In the roaring twenties, a girl-gang like no other the world has seen since, lifted themselves out of a life of grim poverty south of the river with their brains, brawn and feminine wiles.
The shoplifting, blackmailing, house-breaking and fast living of the band of women known as the Forty Elephants (because members originated from around the Elephant and Castle) were masterminded by their notorious Queen.
Alice Diamond and her mob of miscreants have become the stuff of myth and legend, but a new book, Alice Diamond and the Forty Elephants, has uncovered police reports, court hearing logs and reporter’s notes on the gang which reveal the extent to which the Forty Elephants operated like a business corporation with a strict code of conduct.
The extensive web of women, which numbered more like seventy in its heyday, approached criminality with a cold professionalism and ruthlessness assumed to be the preserve of their male counterparts – The Elephant & Castle Gang, formed a hundred years earlier.
The women they were related to and married to were often involved in their dirty dealings but rarely reaped the rewards. It was common for bands of mothers, sisters and daughters socialise with one another for protection and to steal to fund their enjoyment.
Around 1890 this informal activity became organised as the women broke away and formed their own gang and soon earned a surprisingly violent reputation, unafraid wield a hatpin, a razor wrapped in a handkerchief or their bare fists in their robberies and scams.
Still in her early twenties, Alice Diamond of Browning Street, Walworth, became the Queen of the Forty Elephants and with her came a greater propensity for violence. A tall and formidable woman, Alice was known as a brawler whose numerous bejewelled rings handily doubled up as knuckle-dusters.
The gang carried out industrial-scale thefts from warehouses, the seduction and subsequent blackmail of straying “gentlemen” and carefully planned shoplifting scams at the West end’s finest stores “earning” members hundreds of pounds a day.
Newspapers in Britain and America developed a fascination with the Forty Elephants as their crime sprees spread out of London and into seaside towns and smaller cities. Police urged editors not to give the criminal sorority the oxygen of publicity but despite this warning a Sunday paper called the Reynolds News, planned a series of articles devoted to the dastardly dames.
In preparing his contribution Elephant & Castle Gang associate, Dan Johnston, made revealing notes on the exploits of the band of women he had such close access to. The series was pulled before publication but Johnston’s records detail the Forty’s scams and a code of conduct known as the “Hoister’s Code?”
This included not drinking the night before a job, not wearing the clothes you had stolen and never helping the police. Loyalty was of paramount importance as members were frequently arrested and police would try and turn tricksters into lifetime informers.
Fictional alibis would be supplied by fellow gang members and money put aside for families when members were sent to prison.

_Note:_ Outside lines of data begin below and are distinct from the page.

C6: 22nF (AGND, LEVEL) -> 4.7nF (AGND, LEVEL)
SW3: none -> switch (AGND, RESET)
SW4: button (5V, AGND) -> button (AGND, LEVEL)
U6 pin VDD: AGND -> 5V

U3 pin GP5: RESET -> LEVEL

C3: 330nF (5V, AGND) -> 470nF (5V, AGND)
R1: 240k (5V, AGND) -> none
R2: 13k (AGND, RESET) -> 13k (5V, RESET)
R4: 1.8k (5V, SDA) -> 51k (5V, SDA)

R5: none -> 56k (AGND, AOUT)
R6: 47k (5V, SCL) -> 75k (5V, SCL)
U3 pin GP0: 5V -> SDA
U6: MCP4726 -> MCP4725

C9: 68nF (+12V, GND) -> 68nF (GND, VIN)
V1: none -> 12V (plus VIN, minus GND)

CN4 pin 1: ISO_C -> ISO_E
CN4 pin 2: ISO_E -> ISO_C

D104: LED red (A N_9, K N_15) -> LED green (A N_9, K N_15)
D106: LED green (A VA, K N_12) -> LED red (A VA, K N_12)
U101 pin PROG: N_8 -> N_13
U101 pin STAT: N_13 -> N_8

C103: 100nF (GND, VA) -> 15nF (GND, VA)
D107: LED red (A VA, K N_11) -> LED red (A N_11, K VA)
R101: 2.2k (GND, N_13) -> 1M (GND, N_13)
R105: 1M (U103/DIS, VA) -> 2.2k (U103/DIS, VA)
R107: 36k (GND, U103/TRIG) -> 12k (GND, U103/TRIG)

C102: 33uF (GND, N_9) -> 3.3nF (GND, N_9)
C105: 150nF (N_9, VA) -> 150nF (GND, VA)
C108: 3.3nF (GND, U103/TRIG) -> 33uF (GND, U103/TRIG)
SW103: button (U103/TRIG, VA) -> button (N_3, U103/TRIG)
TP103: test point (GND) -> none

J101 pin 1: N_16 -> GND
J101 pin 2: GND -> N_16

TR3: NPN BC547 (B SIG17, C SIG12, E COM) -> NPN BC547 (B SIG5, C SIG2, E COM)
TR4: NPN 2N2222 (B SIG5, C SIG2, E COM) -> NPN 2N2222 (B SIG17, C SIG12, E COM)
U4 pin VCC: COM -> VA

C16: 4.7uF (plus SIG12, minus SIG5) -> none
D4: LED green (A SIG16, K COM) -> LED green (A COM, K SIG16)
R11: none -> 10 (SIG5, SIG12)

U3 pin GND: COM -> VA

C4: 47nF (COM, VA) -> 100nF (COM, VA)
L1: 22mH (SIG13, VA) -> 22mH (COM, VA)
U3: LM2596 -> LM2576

Johnston’s notes described the women as “aristocrats of crime”, dressed in their pilfered finery with all the airs and graces of the upper classes needed to put sales assistants at their ease. He also uses the terms “battlefield tactics” and “military operation” to describe the level of preparation and organisation behind the gang’s activities.
The Forty were broken down into cells of four or five and allocated a patch where they would operate for a time. Members would observe their target clothes and jewellery shops, paying attention to when staff went on breaks and when inexperienced attendants were on duty.
Trainee hoisters were used as decoys – distracting shop assistants and store detectives by acting suspiciously, like taking items close to the doorways as if they might steal them, insisting they just wanted to examine them in the light when challenged.
Well-known veteran thieves were also used for this purpose as they would be followed around by security while their lesser-known accomplices were stowing jewels and silks in hidden pockets secreted in their dresses.
This troupe of lawless women from the Elephant and Castle, though frequently arrested, successfully operated for more than twenty years to the endless frustration of the police and West end store detectives.
They earned an international reputation for their intelligence, cunning, and bizarrely, their strong work ethic.